Policy Recommendations

Women of faith in Media

  • It is essential to facilitate continuous trainings programmes regarding religious literacy in media or journalism industry,
  • It is essential to promote more depoliticized, de-sexualized, decolonized representation for the general society of what constitutes religion, and the value of religion as well as facilitating a decolonized, non-sexist, more inclusive and diversion narrative in media narratives regarding religion/ ethnicity/gender, etc.
  • Empowering women of faith with more opportunities to speak up for themselves on mainstream media platforms and social media and increase the accessibility of mainstream media to women of faith. In particular avoiding the publishing of content about women of faith in which they are not represented as authoritative commentators.
  • Fact-checking and careful editorial process to avoid creating symbolic associations that are harmful for women of faith (for example using photographs of women in niqabs to illustrate articles about terrorism).
  • Increasing the representation of women of faith in media both in terms of staff diversity and media content and help facilitating staff networks led by women of faith in the media.
  • Facilitating trainings on equal opportunities in employment (including rules regarding harassment). Rules and regulations addressing sexism must be identified and put in place that genuinely provide women with due process and ensure the pursuit of legal entitlements does not carry undue career risk.

Women of Faith in Public Service

  • Facilitating continuous trainings on religious literacy in public service.
  • Facilitating trainings on creating an inclusive and welcome environment at work, including trainings regarding equal opportunities at work, harassment, and discrimination.
  • Policy reforms should be initialed to stop discriminations against clothing, or other visible features that can be associated with an individual's faith or beliefs. Rules and regulations must be clarified and put in place that genuinely provide women with due process and ensure the pursuit of legal entitlements does not carry undue career risk.
  • Facilitating interfaith network and dialogue among staff so as to encourage the forming of meaning interactions based on personal experiences and shared values.

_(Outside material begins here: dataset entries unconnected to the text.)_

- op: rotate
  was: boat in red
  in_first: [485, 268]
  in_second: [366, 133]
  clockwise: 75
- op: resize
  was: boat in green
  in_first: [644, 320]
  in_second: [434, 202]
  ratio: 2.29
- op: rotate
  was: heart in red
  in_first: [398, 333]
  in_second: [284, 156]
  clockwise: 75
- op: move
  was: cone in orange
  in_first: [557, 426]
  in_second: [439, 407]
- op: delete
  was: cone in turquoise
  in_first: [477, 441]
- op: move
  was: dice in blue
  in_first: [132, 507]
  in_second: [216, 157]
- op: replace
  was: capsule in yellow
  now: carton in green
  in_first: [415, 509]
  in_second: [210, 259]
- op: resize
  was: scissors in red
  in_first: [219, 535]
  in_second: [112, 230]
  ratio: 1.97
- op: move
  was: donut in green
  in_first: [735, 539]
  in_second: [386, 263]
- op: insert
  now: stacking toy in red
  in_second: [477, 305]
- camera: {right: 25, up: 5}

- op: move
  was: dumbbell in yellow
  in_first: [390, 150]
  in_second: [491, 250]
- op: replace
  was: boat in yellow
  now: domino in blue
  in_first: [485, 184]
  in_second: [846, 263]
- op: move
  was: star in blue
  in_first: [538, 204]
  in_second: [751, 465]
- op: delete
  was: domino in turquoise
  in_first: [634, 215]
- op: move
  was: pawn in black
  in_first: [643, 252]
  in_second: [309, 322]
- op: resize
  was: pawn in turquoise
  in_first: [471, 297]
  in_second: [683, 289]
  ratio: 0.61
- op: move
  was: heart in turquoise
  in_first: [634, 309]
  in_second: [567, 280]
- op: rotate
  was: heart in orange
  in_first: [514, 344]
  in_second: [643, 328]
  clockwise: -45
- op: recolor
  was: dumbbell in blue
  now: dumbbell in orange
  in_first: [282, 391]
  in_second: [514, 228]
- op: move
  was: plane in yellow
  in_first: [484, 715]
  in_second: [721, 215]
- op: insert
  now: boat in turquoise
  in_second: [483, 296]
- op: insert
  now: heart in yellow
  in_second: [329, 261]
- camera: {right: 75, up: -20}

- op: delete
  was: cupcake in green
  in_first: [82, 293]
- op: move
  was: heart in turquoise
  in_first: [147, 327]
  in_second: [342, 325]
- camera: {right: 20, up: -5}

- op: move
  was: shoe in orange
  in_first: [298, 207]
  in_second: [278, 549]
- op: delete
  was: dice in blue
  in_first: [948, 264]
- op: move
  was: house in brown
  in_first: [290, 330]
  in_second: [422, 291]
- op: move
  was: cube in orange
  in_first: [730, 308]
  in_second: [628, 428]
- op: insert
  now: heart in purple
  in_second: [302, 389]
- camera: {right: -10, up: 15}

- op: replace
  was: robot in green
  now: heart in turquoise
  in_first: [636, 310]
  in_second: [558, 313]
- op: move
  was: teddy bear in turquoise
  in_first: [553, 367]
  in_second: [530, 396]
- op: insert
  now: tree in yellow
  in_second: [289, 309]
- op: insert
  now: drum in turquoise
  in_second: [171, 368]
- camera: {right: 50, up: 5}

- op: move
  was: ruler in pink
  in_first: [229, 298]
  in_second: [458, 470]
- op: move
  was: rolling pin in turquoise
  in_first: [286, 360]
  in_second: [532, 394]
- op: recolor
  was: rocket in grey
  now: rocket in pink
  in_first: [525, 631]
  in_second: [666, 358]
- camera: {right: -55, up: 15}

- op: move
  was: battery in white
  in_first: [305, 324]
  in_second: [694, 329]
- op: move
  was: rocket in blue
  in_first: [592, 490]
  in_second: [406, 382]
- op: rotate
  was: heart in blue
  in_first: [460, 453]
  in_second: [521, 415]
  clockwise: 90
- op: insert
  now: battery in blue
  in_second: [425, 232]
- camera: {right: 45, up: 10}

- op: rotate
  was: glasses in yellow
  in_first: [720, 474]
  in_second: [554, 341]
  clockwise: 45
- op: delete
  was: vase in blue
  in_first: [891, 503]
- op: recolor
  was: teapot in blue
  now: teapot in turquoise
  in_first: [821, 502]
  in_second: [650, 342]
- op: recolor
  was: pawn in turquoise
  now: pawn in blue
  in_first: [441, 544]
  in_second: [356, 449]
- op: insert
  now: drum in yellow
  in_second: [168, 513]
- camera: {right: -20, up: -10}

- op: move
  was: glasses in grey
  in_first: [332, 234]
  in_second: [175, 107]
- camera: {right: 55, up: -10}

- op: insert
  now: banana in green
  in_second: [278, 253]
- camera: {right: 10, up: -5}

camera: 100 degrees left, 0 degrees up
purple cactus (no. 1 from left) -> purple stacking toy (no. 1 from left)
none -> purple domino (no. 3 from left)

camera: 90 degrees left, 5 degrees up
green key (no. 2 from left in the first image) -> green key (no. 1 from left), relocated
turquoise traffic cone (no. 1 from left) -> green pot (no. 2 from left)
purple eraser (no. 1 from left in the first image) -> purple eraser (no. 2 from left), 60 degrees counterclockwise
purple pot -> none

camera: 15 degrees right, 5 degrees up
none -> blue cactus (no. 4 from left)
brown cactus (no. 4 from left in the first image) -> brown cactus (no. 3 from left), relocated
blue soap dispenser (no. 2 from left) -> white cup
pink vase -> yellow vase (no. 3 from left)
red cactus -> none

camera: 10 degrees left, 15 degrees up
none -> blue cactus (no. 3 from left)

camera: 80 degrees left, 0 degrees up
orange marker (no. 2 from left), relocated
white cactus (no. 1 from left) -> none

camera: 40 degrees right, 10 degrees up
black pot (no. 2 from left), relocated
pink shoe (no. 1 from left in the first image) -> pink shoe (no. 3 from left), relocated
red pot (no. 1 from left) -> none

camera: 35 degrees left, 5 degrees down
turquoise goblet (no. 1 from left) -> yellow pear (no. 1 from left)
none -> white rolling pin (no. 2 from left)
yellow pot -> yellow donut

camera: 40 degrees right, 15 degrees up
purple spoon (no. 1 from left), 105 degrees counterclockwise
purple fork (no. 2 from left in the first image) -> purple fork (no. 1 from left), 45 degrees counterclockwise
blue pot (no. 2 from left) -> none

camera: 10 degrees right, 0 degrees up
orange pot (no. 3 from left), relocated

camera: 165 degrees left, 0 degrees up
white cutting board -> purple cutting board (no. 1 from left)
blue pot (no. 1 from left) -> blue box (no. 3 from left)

Women of Faith in Community

  • Increasing academic studies regarding women of faith. There is a lack of investigation on the life and experience of women of faith as it is an area often being obscured by studies on ethnicity, gender, and diversity, which are major foci in previous studies. It is necessary to focus on disaggregated data instead of integrated data, as it would yield unique results about the individual experience of women of faith.
  • Using social media to promote an environment that welcomes friendly and inclusive dialogue related to religion and belief and enhance equal dialogue between individuals with (without) faith and beliefs to celebrate the shared value different people have regardless of religions and beliefs.